Though acid may be flavour of the month, there are a number of factors that point to its continuing popularity. Among them, reckons Josh Doherty, is the availability of several new machines that do the job of the TB-303 as well as the original. 

“There are some great new clones and replicas on the market,” he says. “The RE-303 is a total rebuild and it sounds amazing. The Cyclone Analogic TT-303s are great too, especially the version 1s, which are discontinued, and AudioRealism’s ABL3 emulator is also excellent.” 

That said, Doherty warns that just because there are plenty of shiny bits of kit on the market, it doesn’t mean making a decent acid track is easy. It’s a sentiment echoed by Lauren Flax.
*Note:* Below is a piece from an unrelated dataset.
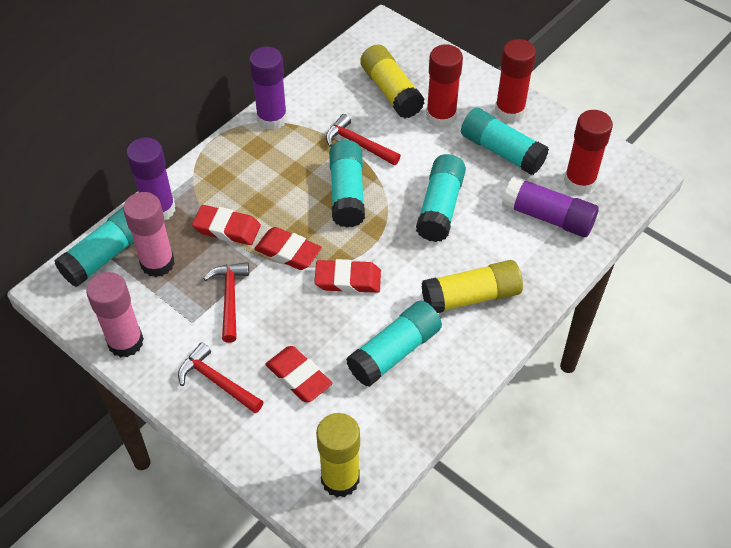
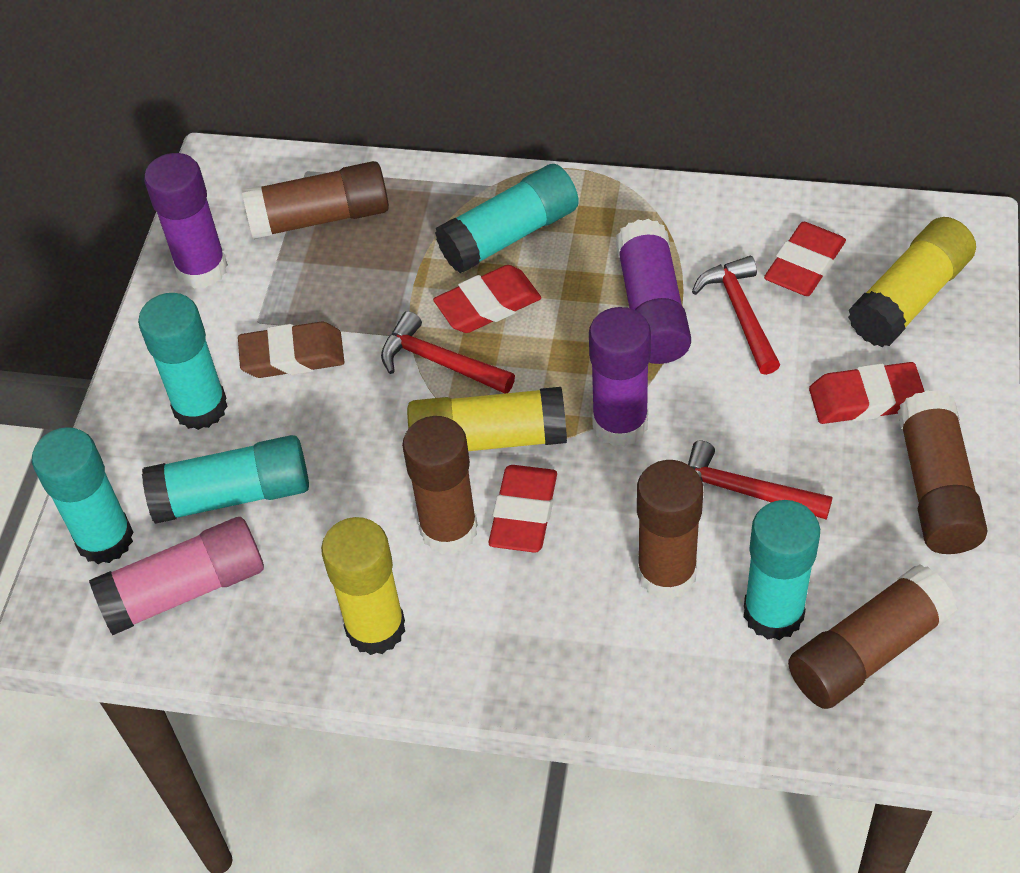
brown eraser: 0 -> 1
brown glue stick: 0 -> 5
pink glue stick: 2 -> 1
red glue stick: 3 -> 0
“There are a lot of sub-par acid tracks out there now,” she says. “So you really have to commit to pushing the boundaries to make a standout track.”

Doherty thinks the future of acid is secure in the hands of producers such as Maxime Alexander, Jared Wilson and Granary 12, as well as DJs like Volvox, while Lauren Flax points to Vin Sol, Jimmy Edgar and Traxmen as upholders of the acid doctrine. Ultimately, reckons Doherty, it’s the malleability of acid that means it will continue to burn on and on. 

“Since acid is really about a sound rather than strictly a genre, the possibilities of fusing it with other styles of music are endless.”